L’orthosomnie, ou l’épuisante obsession du sommeil parfait

Stagiaire Le Vif

Face à l’augmentation des troubles du sommeil liés à la pandémie, de plus en plus de Belges ont recours à des applications pour analyser leurs nuits. En cette journée internationale du sommeil, le Vif se penche sur une pathologie méconnue : l’orthosomnie, soit l’obsession du sommeil parfait.

Près d’un Belge sur trois souffrirait de troubles du sommeil, révèle une récente étude menée par le professeur Olivier Mairesse à l’hôpital Brugmann de Bruxelles. La pandémie aurait bousculé les rythmes de vie, allongeant le périple pour tomber dans les bras de Morphée. Pour mieux dormir, nombreux sont ceux qui investissent dans des applications de sommeil et leurs montres connectées.

ShutEye, Sleep Cycle, Réveil Bonjour, Sleep better sont autant d’applications qui proposent d’améliorer le sommeil de leurs clients, en traquant ses habitudes et ses nuits. Avez-vous consommé de l’alcool ? Êtes-vous stressé ? Dormez-vous dans votre propre lit ? En fonction des données récoltées, elles notifient même l’utilisateur quand il est l’heure d’aller se coucher. En outre, l’application iRonfle propose d’analyser la fréquence des ronflements du dormeur, qui pourraient troubler le sommeil. À la clé, une promesse : améliorer la qualité de vie de l’utilisateur, sa santé, et même son bonheur.

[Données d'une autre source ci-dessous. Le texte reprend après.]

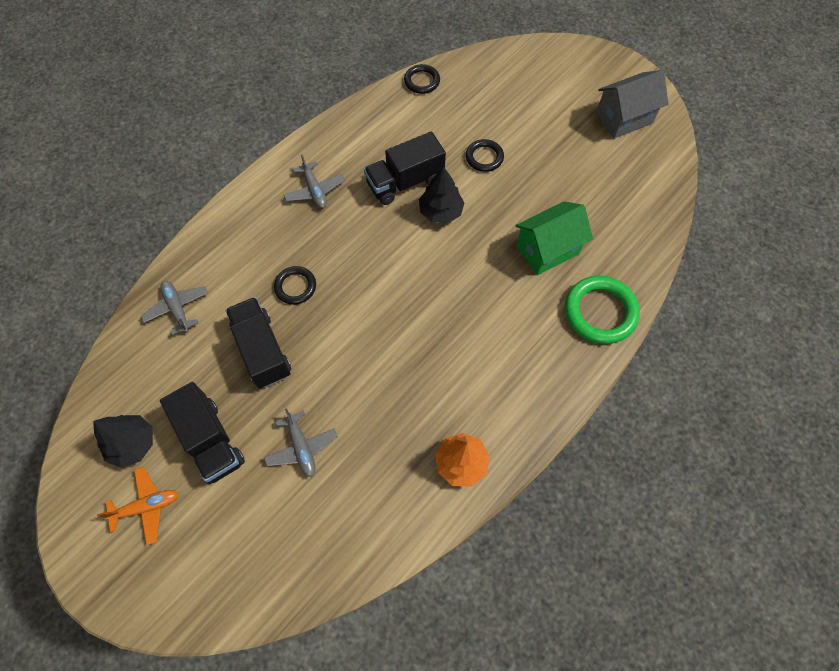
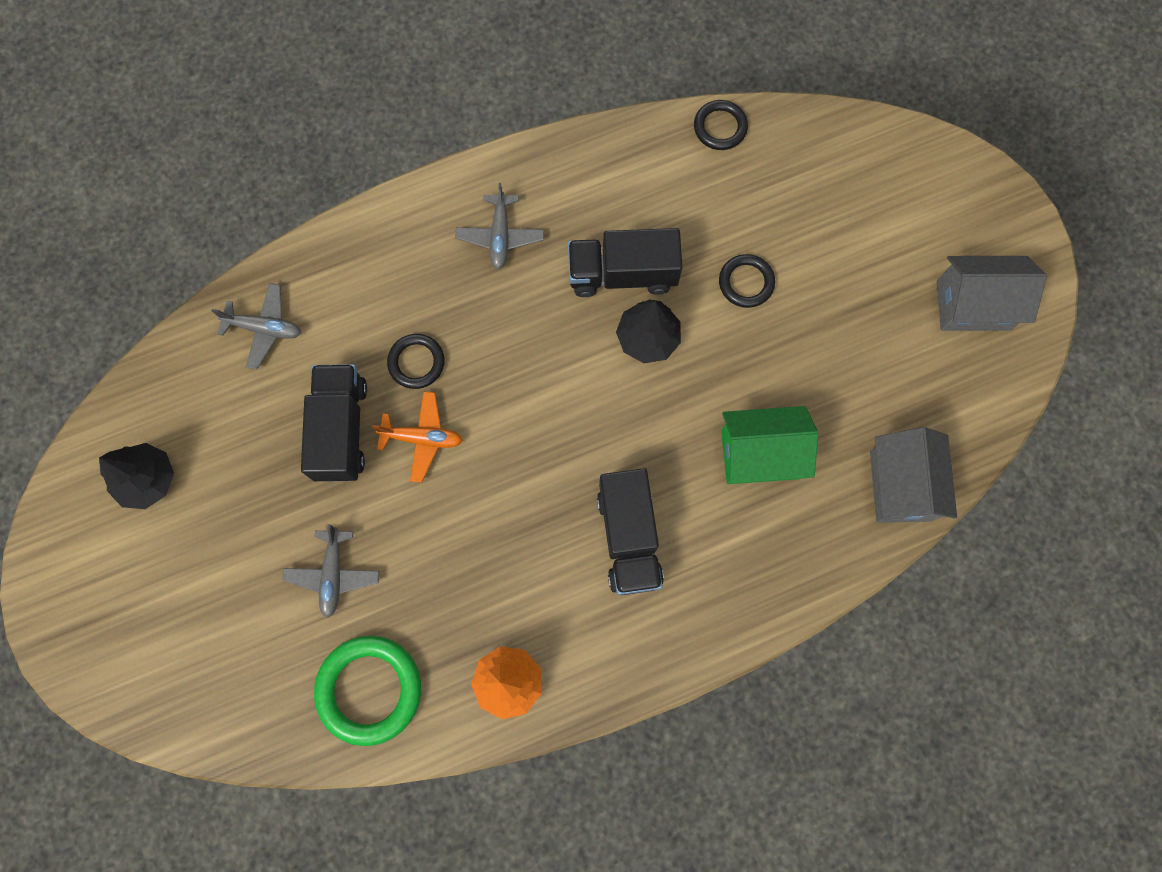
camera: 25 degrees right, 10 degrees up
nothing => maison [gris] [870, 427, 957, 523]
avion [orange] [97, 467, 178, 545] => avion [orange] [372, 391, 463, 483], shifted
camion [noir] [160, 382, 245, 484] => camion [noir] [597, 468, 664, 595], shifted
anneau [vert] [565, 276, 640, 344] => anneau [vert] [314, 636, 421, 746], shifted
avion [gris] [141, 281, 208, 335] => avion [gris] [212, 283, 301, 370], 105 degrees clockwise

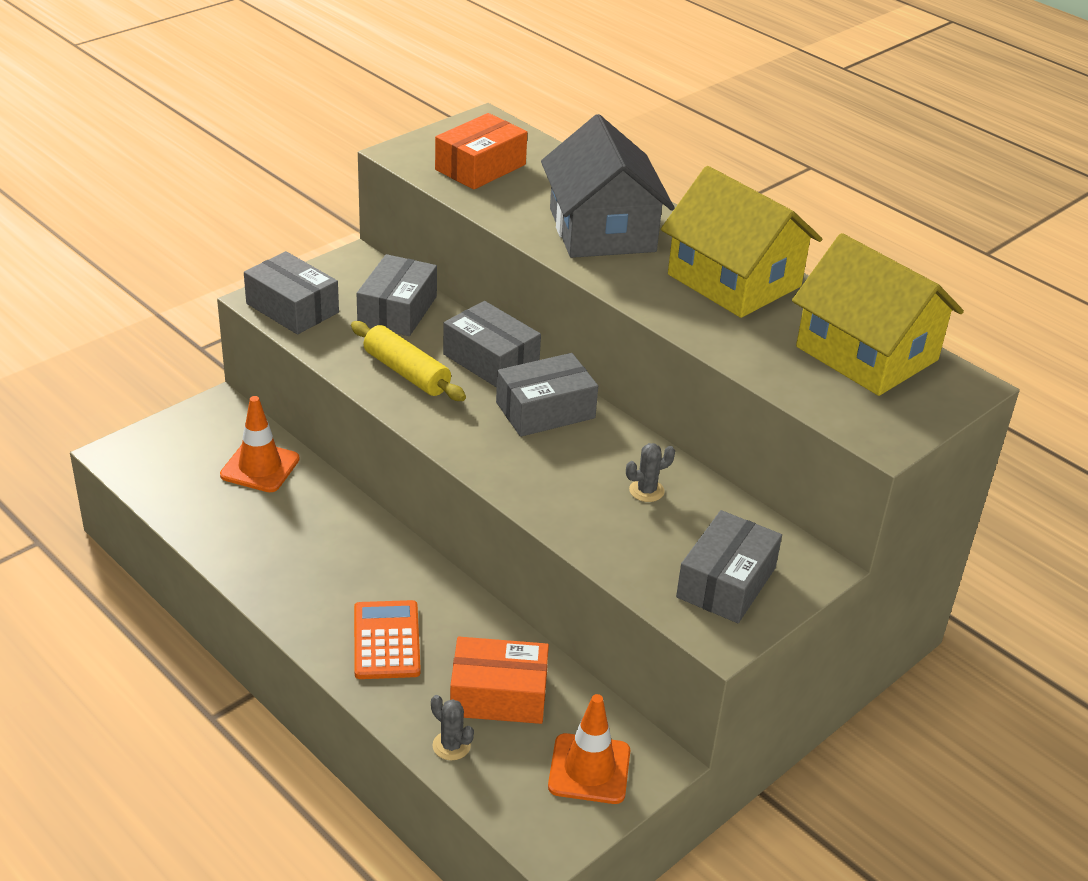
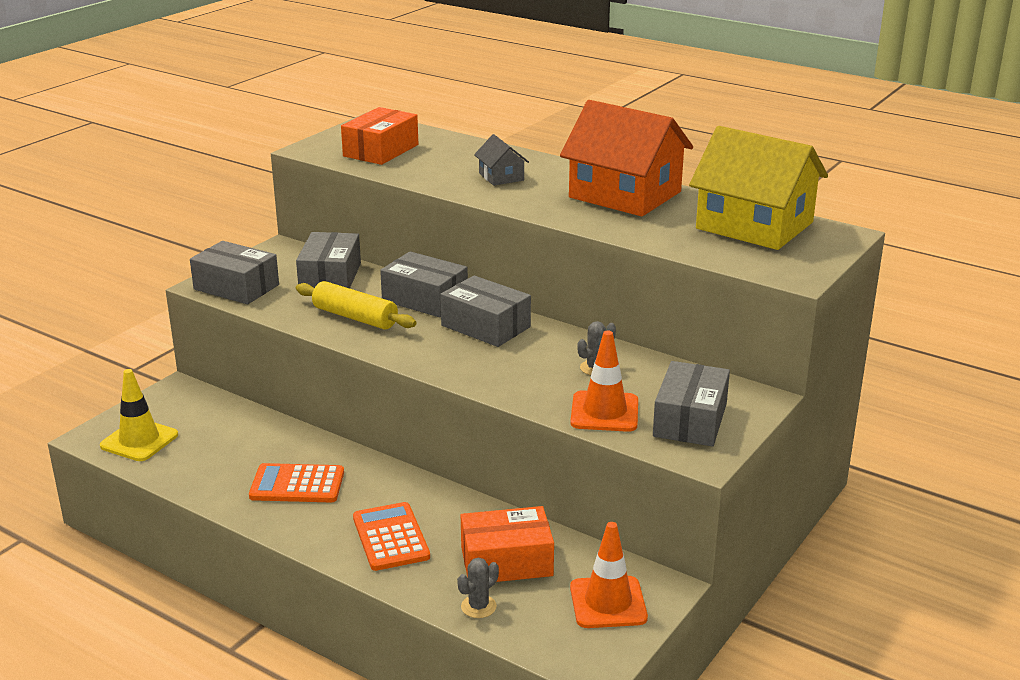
camera: 10 degrees left, 10 degrees down
nothing => cône de chantier [jaune] [100, 369, 178, 461]
nothing => calculatrice [orange] [249, 463, 344, 502]
cône de chantier [orange] [220, 396, 300, 492] => cône de chantier [orange] [570, 331, 638, 432], shifted
maison [jaune] [661, 166, 822, 318] => maison [orange] [560, 100, 693, 216]
cactus [gris] [431, 695, 474, 761] => cactus [gris] [457, 558, 499, 618], 75 degrees counterclockwise
boîte [gris] [496, 353, 598, 437] => boîte [gris] [440, 275, 531, 347], 75 degrees clockwise
maison [gris] [541, 114, 675, 258] => maison [gris] [474, 134, 529, 186], x0.44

Et cette technologie du sommeil connaît un succès fulgurant. En 2020, l’industrie du sommeil pesait déjà 12,5 milliards de dollars, rapporte The Economist, et cette somme devrait tripler d’ici 2025. Parallèlement, « l’orthosomnie », soit l’obsession du sommeil parfait, devient de plus en plus répandue. Le terme apparaît pour la première fois en 2017 dans un rapport publié dans le Journal of Clinical Sleep. Les chercheurs, à l’origine du rapport, expliquent avoir choisi ce terme car « la quête perfectionniste d’un sommeil parfait est similaire à la préoccupation malsaine d’une alimentation saine, appelée orthorexie ».

Les applications de tracking de sommeil et autres objets connectés augmenteraient en réalité cette obsession du sommeil. « J’ai vu des patients venir avec leur tracker de sommeil et me dire qu’ils ont un problème de sommeil parce que leur tracker leur dit qu’ils ne dorment pas assez, ou que leur sommeil était trop léger », raconte une somnologue à The Guardian. Ces personnes, addicts aux analyses de sommeil, sont souvent des perfectionnistes. « Ils veulent fonctionner parfaitement pendant la journée et leur sommeil doit être parfait », explique Inge Declercq, neurologue et spécialiste du sommeil à l’hôpital universitaire d’Anvers, à la VRT.

Ces nouvelles technologies permettent-elles réellement d’améliorer le sommeil de l’utilisateur ? « Les conclusions qu’on peut en tirer ne sont pas très fiables », déclarait à la RTBF le docteur Pascal Legros, somnologue à la clinique Saint-Luc de Bouge. Selon l’expert, les informations communiquées aux adeptes de ces applications quant à la qualité de leur sommeil ne seraient pas suffisamment précises.

Pour améliorer ses nuits, le psychiatre Matthieu Hein, spécialisé dans les troubles du sommeil, recommande, non pas de faire usage d’application de tracking du sommeil, mais « d’être le plus régulier possible ». Se lever et se coucher à des heures fixes, se dépenser ou encore manger à des heures régulières, sont autant de moyens pour maintenir la meilleure hygiène de vie que possible.